The Senate’s global warming bill was defeated last week. The measure aimed to reduce U.S. greenhouse gas emissions 70 percent by mid-century through a cap-and-trade program. Cap and Trade is just one of the mitigation attempts to keep CO2 emissions below 450 Parts Per Million (PPM)s. We are now getting some meaningful estimates for the capping of CO2 world-wide, and they are not pretty.

Recently we had an article by Tom Bozzo about the costs of a Cap and Trade system for CO2 in the US. Titled “Some Fairly Pleasant CO2 Arithmetic”, and in comments he said that the current trading price was in the $3 to $6 per ton range.

Concurrently we had a Report issued by the International Energy Agency which estimated the total world-wide cost for mitigating CO2 by 50% by mid-century at $45 Trillion.

We have had a chance to pull back the covers on the IEA Report. An analysis by Dr Roger Pielke Jr, at his Prometheus site gives us this:

If we take the report’s marginal cost estimate of $200 to $500 per ton for mitigating carbon dioxide, then a simple estimate of the full costs from a frozen technology baseline would be an additional $210 to $530 trillion above the $45 trillion cited in the report. Yes, you read that right.

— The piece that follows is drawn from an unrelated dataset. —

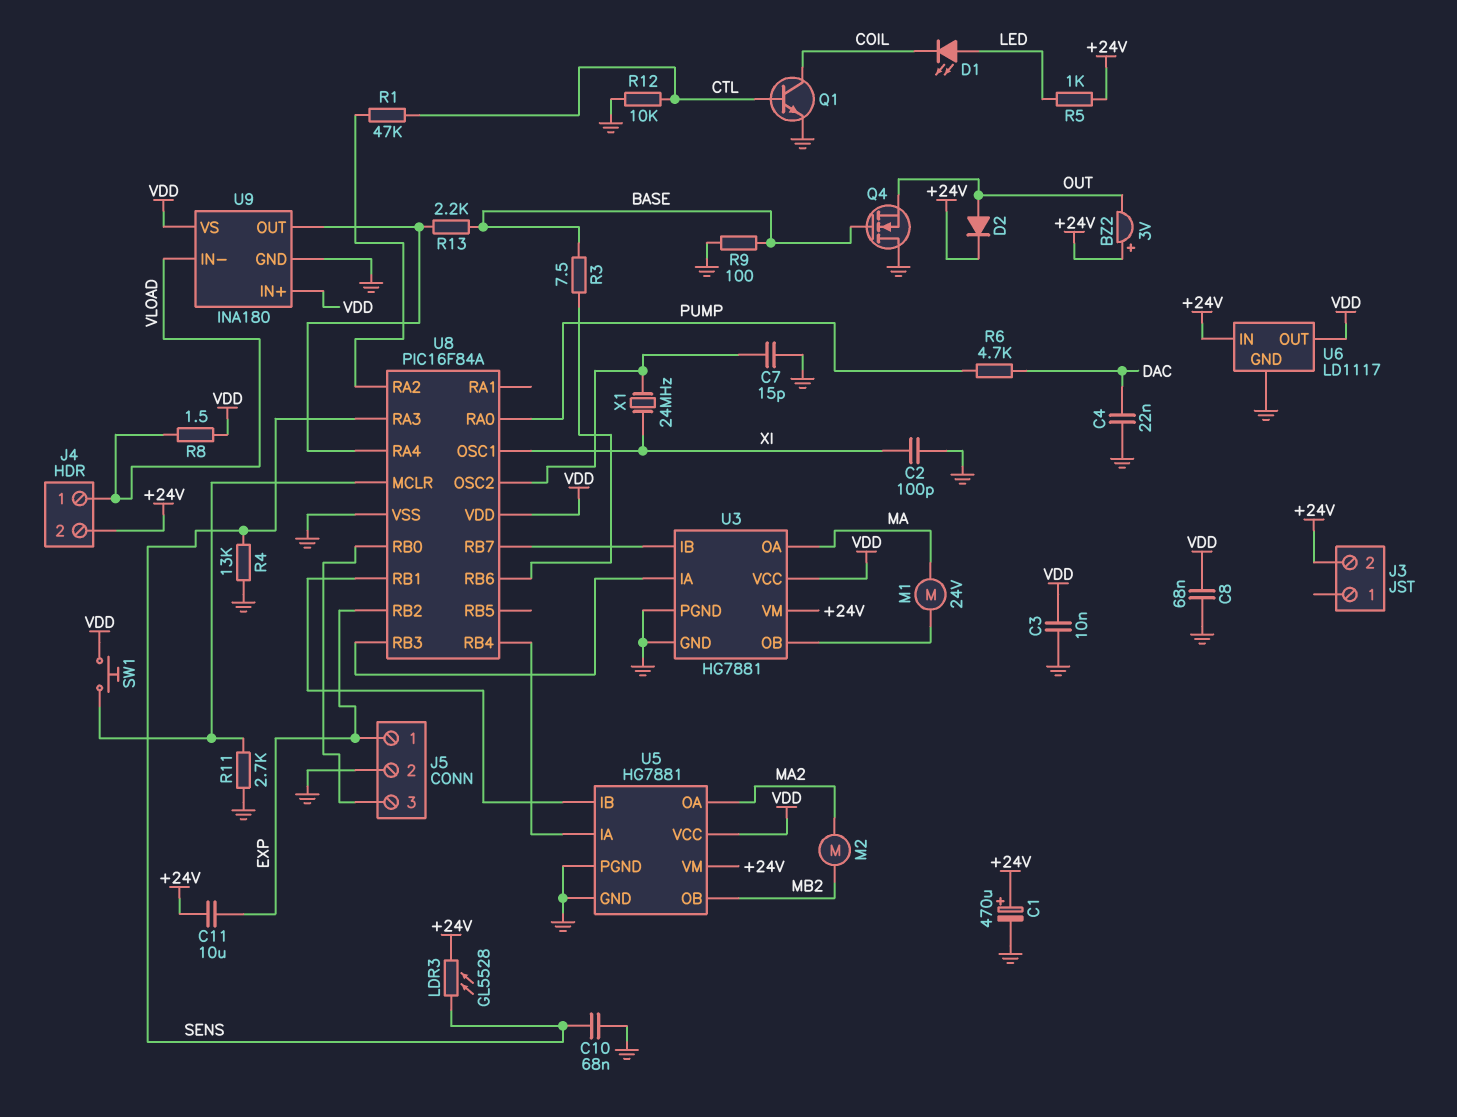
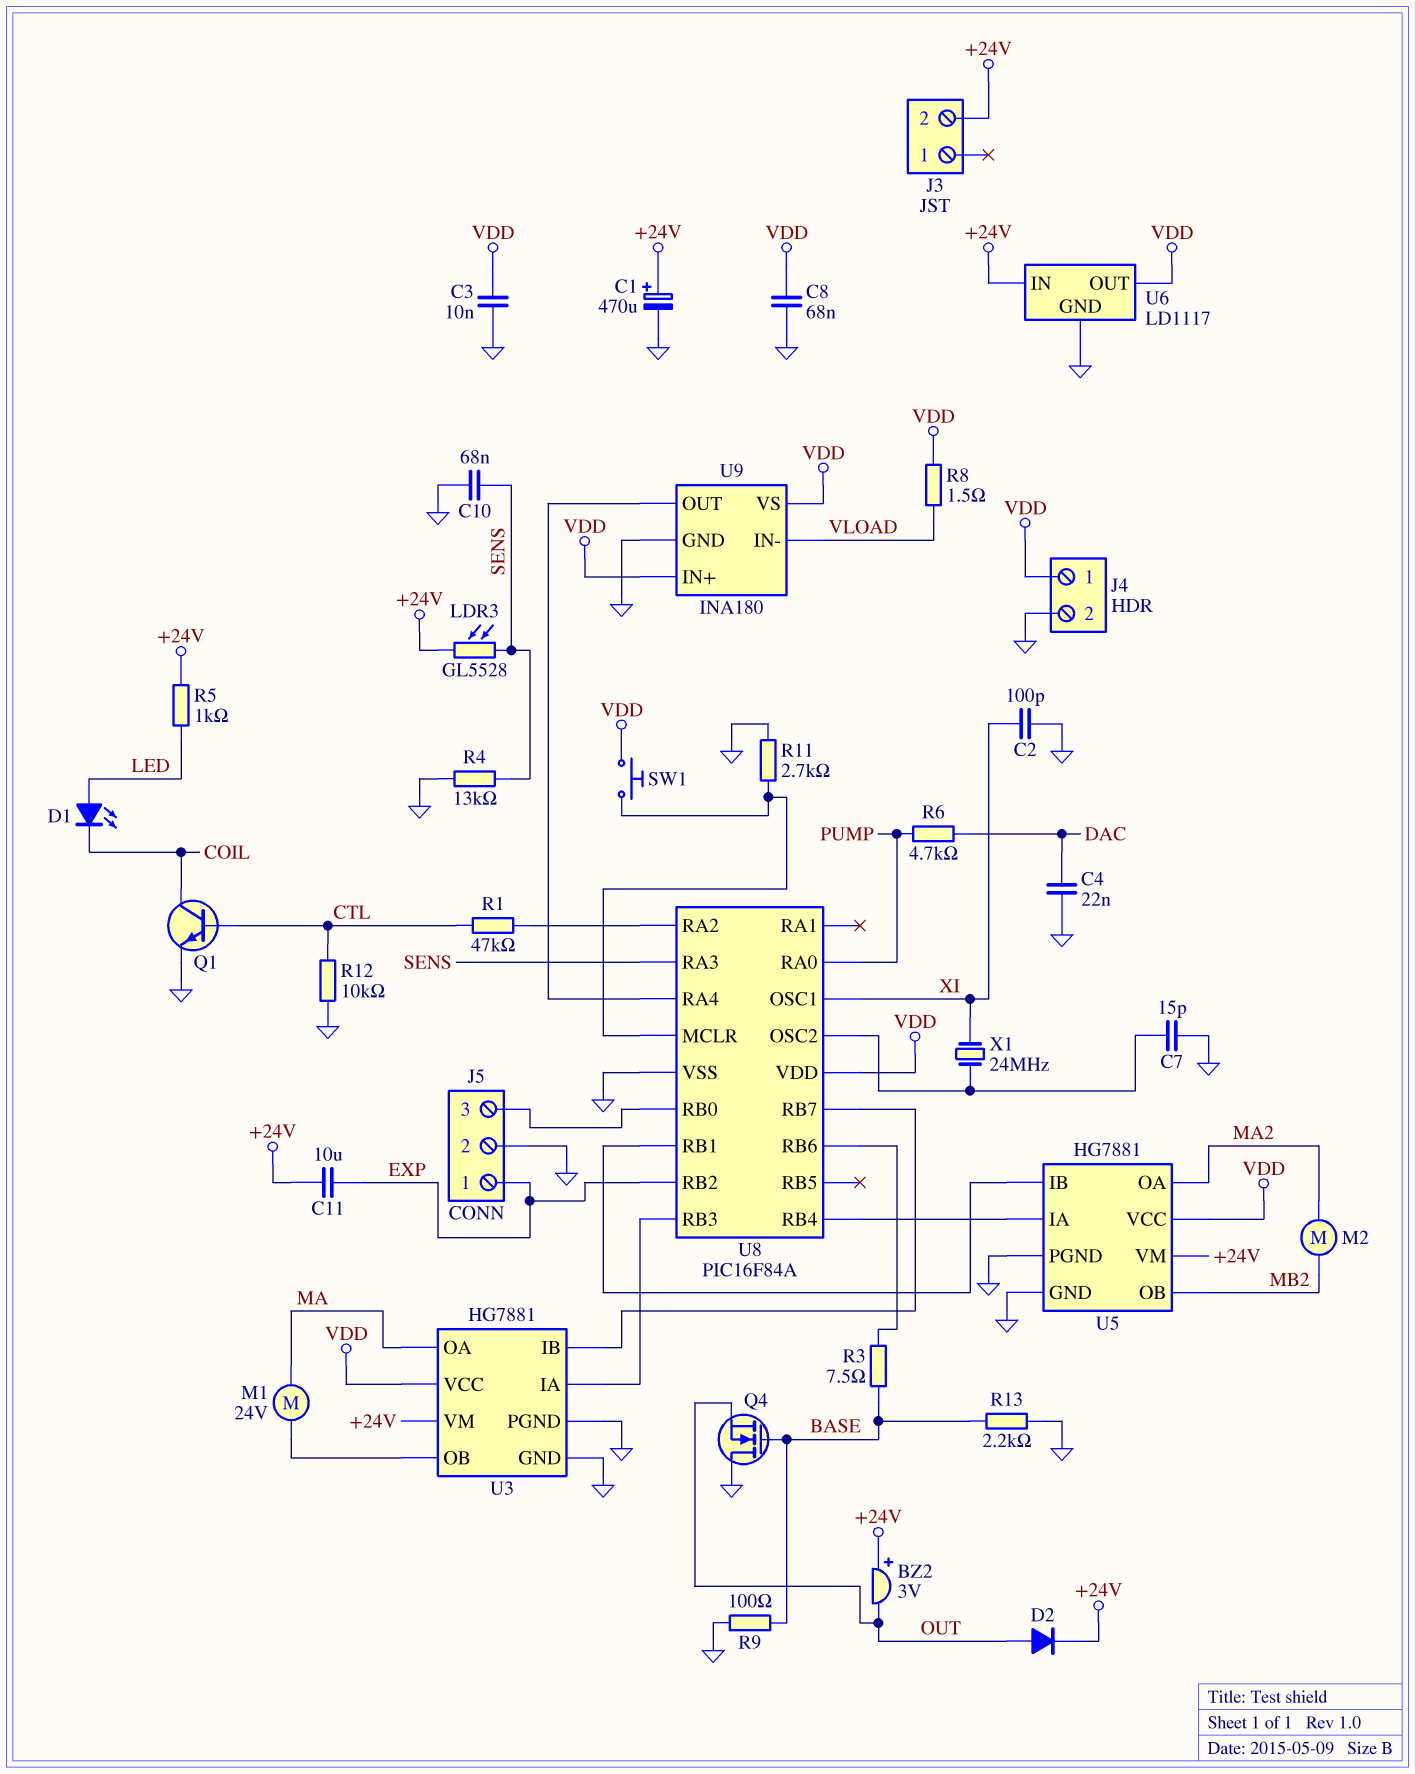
J4 pin 1: VLOAD -> VDD
J4 pin 2: +24V -> GND
R13: 2.2k (BASE, U8/RA4) -> 2.2k (BASE, GND)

(Emphasis mine!) he goes on to describe what he meant by a “frozen technology baseline”, and frankly it was included to describe the extreme uncertainty in these kinds of estimates. Describing a more realistic scenario, he conjectures

What if the assumption of automatic decarbonization was off by only 10%? Then the additional cost would be an additional $21 to $53 billion, or about the same magnitude of the IEA’s total cost estimate of mitigation

With numbers such as these, is the arithmetic quite so happy about CO2? The Senate bill may very well have failed because these issues became public knowledge and more fully understood by some of the Senators.